Citizen v executive: the case continues

Judicial review may be its own worst enemy. The exponential growth of administrative law challenges since the inception of the 'new' procedure in 1981 has led to concern on two fronts.

First, the clash between citizens and the executive has resulted in some notable defeats for the Government in general and Michael Howard in particular. This, in turn, has led to a perception, which is possibly deliberately fuelled, of a constitutional impasse between the judges and the politicians.

The second concern is quite different but is, equally, a by-product of the success of judicial review. Lord Woolf's proposals for procedural reform have, at their core, the twin imperative of saving cost and court time. The Crown Office List log-jam is, roughly, the same as it was nearly 20 years ago. One disturbing statistic is that cases take twice as long to litigate as they did then.

Critics of the system may take opposing views of the intrinsic value of judicial review but their solutions share the common end of reducing the number of cases coming before experienced judges specialising in administrative law (the 'nominated' judges) and, thereby, limiting the scope for what in 1981 seemed likely to happen: the development of a public law court for the resolution of public-interest challenges.

The advantages of a public law, or constitutional, court are numerous. Judicial review affects not merely individual litigants but the wider public as well. It is what the US jurist Lon Fuller termed a 'polycentric' procedure.

Although the effect of a judicial review is widespread, it is highly specialised. For example, principles in homelessness cases may be, and often are, as relevant to entirely different subject areas such as planning or commercial challenges.

Judges sitting in cases on Crown Office List meet regularly to discuss the parameters of their jurisdiction. Common approaches to issues such as delay, the use of discretion and standing are elaborated and refined by a small, highly experienced cadre of judges.

Yet even the current specialisation would seem amateur to our counterparts in, say, France and Germany. The recent Law Commission paper on judicial review in its section on case management demonstrated that Crown Office judges only sit for three weeks at a time and that most sit for no more than six weeks a year.

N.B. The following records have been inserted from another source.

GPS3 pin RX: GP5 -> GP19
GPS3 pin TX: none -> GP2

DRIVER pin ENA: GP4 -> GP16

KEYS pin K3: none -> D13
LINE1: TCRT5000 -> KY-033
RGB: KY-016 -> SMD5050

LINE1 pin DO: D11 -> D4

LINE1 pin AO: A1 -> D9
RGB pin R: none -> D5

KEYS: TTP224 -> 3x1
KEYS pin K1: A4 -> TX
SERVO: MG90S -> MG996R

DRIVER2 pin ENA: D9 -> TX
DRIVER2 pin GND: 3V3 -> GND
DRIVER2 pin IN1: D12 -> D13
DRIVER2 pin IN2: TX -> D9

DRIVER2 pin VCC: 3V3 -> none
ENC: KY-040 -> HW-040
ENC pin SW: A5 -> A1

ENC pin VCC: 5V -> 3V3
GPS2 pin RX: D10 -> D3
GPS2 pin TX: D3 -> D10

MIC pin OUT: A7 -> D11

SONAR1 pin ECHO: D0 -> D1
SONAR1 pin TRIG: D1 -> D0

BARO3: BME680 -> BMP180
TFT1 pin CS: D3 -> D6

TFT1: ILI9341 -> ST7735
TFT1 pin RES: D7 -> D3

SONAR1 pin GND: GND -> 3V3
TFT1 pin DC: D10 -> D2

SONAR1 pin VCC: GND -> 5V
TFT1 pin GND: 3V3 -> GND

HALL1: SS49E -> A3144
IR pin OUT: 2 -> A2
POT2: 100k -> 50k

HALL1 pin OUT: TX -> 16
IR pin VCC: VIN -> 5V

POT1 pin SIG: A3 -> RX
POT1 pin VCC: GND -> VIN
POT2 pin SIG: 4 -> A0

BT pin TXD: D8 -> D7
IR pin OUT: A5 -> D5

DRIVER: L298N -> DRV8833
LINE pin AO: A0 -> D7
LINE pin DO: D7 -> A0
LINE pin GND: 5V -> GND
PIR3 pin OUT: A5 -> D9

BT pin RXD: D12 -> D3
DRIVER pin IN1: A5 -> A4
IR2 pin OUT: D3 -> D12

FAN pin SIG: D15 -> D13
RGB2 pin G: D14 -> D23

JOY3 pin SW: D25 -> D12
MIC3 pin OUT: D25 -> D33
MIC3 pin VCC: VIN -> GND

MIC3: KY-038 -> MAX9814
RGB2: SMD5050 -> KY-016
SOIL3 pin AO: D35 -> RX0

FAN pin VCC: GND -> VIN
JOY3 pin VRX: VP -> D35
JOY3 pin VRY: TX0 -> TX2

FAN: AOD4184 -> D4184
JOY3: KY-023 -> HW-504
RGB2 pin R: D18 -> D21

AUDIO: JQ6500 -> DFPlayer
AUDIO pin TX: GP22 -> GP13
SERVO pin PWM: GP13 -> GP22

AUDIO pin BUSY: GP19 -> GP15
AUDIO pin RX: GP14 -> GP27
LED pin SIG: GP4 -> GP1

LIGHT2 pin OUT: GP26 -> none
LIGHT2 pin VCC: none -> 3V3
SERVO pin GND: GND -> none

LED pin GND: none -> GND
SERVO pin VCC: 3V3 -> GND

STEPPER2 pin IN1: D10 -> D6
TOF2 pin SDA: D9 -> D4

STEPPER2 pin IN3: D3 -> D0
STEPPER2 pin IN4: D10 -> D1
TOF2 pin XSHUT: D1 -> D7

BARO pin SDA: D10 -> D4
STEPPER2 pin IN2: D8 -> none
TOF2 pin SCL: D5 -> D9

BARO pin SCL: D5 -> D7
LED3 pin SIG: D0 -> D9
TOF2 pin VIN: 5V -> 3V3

The need for specialisation is increasing. If Labour wins the next general election we are likely to see the incorporation of the European Convention on Human Rights: this will affect judicial review on an unprecedented scale.

Most of the case law in which judges are said to defy the executive are founded on interpretation of rights-based entitlements. Sir John Laws has said, extra-judicially, that the traditional principles of ultra vires by which judges construe “that which Parliament intends” are outmoded and no more than a “fig leaf”.

An incorporated convention affords even more scope for judicial activism. But the spectre of human rights being left to develop piecemeal outside the strongly-focused scrutiny of our current public law process is disturbing.

Similar considerations attach to European Union law. Even expansionist judicial review judges lag behind their European counterparts. Injunctions against the Crown were a part of European judicial review long before they were embraced in domestic law. Proportionality is still but a gleam in the House of Lords' eye whereas it has been alive and well in Europe for many years.

Without a clearly defined public law procedure in this country the means by which citizens obtain redress against the excesses of the executive will not disappear but it will become less inconsistent and will be less widely reported. The high profile quality of judicial review will wither. As with the threatened erosion of legal aid, there will be fewer specialised advocates because many cases, formerly heard in the High Court before a nominated judge, will be determined as part of a private law dispute or before a tribunal or inferior court.

Public law in this country is at a critical stage in its history. The procedural exclusivity, introduced by cases such as O'Reilly v Mackman and Cocks v Thanet District Council in 1983, paved the way for more than a decade of expansionism.

Over that period we have witnessed the evolution of an ever-widening duty to give reasons, the acceptance of the doctrine of legitimate expectation and, amongst other developments, the welcome liberalism that has allowed public interest groups such as Greenpeace to bring challenges in the public interest.

This achievement should be recognised, not squandered.